It's one of a handful of unusual and unfashionable long-lost foods from ancient times that could help solve the problem of how to feed the world's booming population, according to the heir of the British throne.

The Prince of Wales has launched a campaign called the Forgotten Foods network that will be dedicated to finding more exotic superfoods to feed millions and beat global warming.

Some of these ancient foods are already becoming more popular, with Malaysian organisation Crops of the Future finding creative ways to cook with the unusual ingredients. More elaborate dishes included dragon fruit tortellini with turmeric yoghurt and mint oil. 

Meanwhile Aztec pigweed can be used to make soups, burgers and can even replace rice.  They hope pigweed - otherwise known as moringa - as well as dragon fruit, winged beans and long-lost bambara groundnuts will be among foods to become as popular as quinoa has been with foodies.

Quinoa was once considered the 'lost crop of the Incas' but can now be found on cafe menus all over then world. 

Prince Charles got to taste some of the unusual ingredients in Kuala Lumpur,  including kevaru roti, a type of millet grown in arid areas of Africa and Asia.
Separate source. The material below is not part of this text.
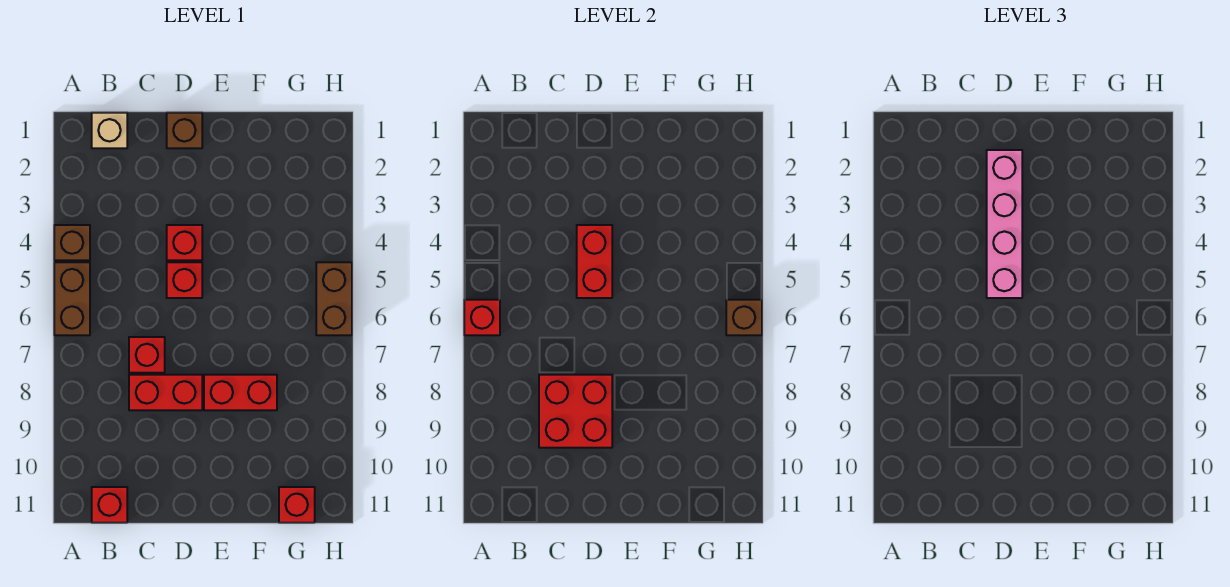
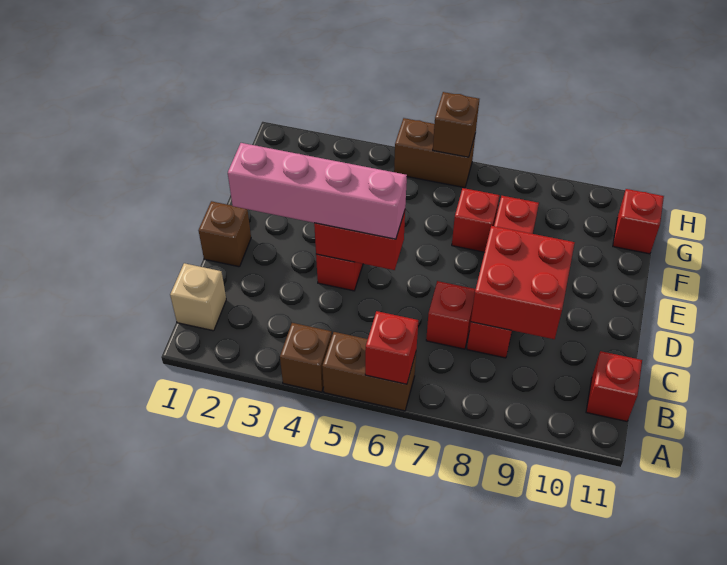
red brick D5 level 1 -> red brick F7 level 1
"They’re good,’ he said. ‘And very nutritious as well, are they?’ Also on the menu were biscotti using bambara groundnut rather than almond, as well as soup, mini-burgers and quiche made from moringa, a superfood dating back to the Ancient Greeks and Romans.  

Crops of the Future is now collecting forgotten recipes and testing them for their nutritional value and growing abilities in hotter weather. 

One royal aide said the prince was passionate about the project, while Charles himself said that the focus on finding crops that would grow in the future was ‘crucial for food security over the next 20 years’. 

He also praised the food project as ‘impressive’ as he launched it during his 11-day visit to South East Asia.

Professor Sayed Azam-Ali, of the Forgotten Foods Network, said: ‘It’s about collecting recipes from as many people as possible from all over the world, and learning from them.’